Rather unusually, it was port rather than bordeaux which took the top price here when £11,000 was paid by European buyer for a monster double nebuchadnezzar (30-litre) bottle of Taylor ’63, one of the most highly rated of all recent port vintages.

Weighing 120lb and standing 2ft 10in (86cm) high, this bottle had originally been the property of the Hasslacher family who for more than 25 years held the exclusive agency for Taylor’s Port in Britain. It had last appeared on the market in December 1995 at Christie’s, where it sold to the current vendors for £9000. A profit of £2000 (minus two lots of auctioneers’ fees) over three and a quarter years shows that vintage port is not one of the world’s more speculative markets.

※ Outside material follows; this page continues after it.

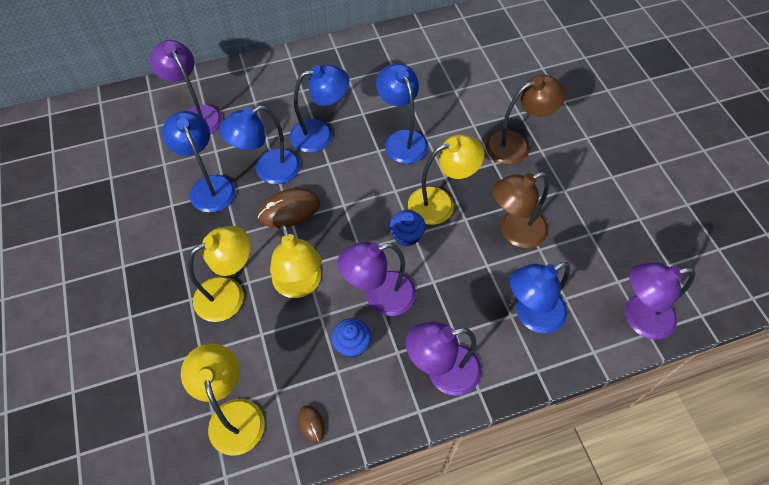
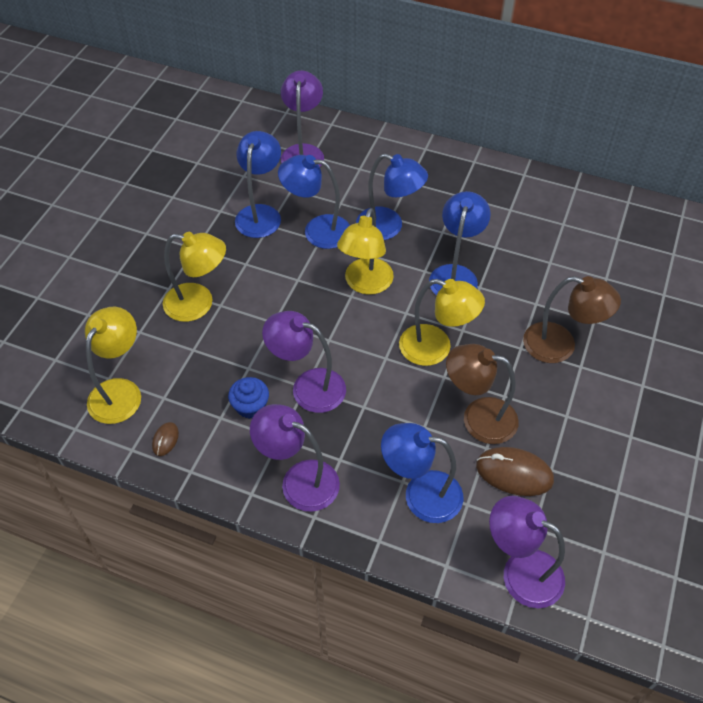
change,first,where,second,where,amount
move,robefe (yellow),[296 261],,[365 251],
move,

However, for sheer curiosity value, nothing at this Sotheby’s sale could beat a bottle of 1653 – yes, 1653 – Rüdesheimer Rosewein which quadrupled its lower estimate to take £2100.

Thought to have been bottled in the 1950s, this ancient, but still perfectly consumable wine had been drawn from an enormous mother cask in the famous Ratskeller (Town Hall cellar) of Bremen. At 340-plus years, this must surely be the oldest drinkable wine that has ever appeared at auction (though it should also been borne in mind that over the last 200 years the Bremen cask has been periodically topped up with younger Rüdesheimer to compensate for the tiny amounts released for bottling).

According to Sotheby’s Michael Egan, the wine has a Auslese-like medium sweetness and tastes like “fine madeira without the alcohol”.

Main historical curiosity at Christie’s (10 per cent buyer’s premium) March 4 sale of Claret and Fine Wines was a half-full bottle of mid-18th century Imperial Tokay which sold for £380. Contained in a rare sealed “mallet”-shaped bottle bearing the seal of the Royal Saxon wine cellar, this had been estimated at £200-300.

King Street’s most expensive wines proved to be the now familiar millennial-friendly combination of top-name post-war clarets by the case and historic individual bottles from around 1900.

True to form, the sale was topped by a case of Château Cheval-Blanc’s 1982 vintage at £3000, followed by a single bottle of Lafite-Rothschild 1900 at £2900.

Total for the sale was £355,000 from 551 lots of which just seven were left unsold.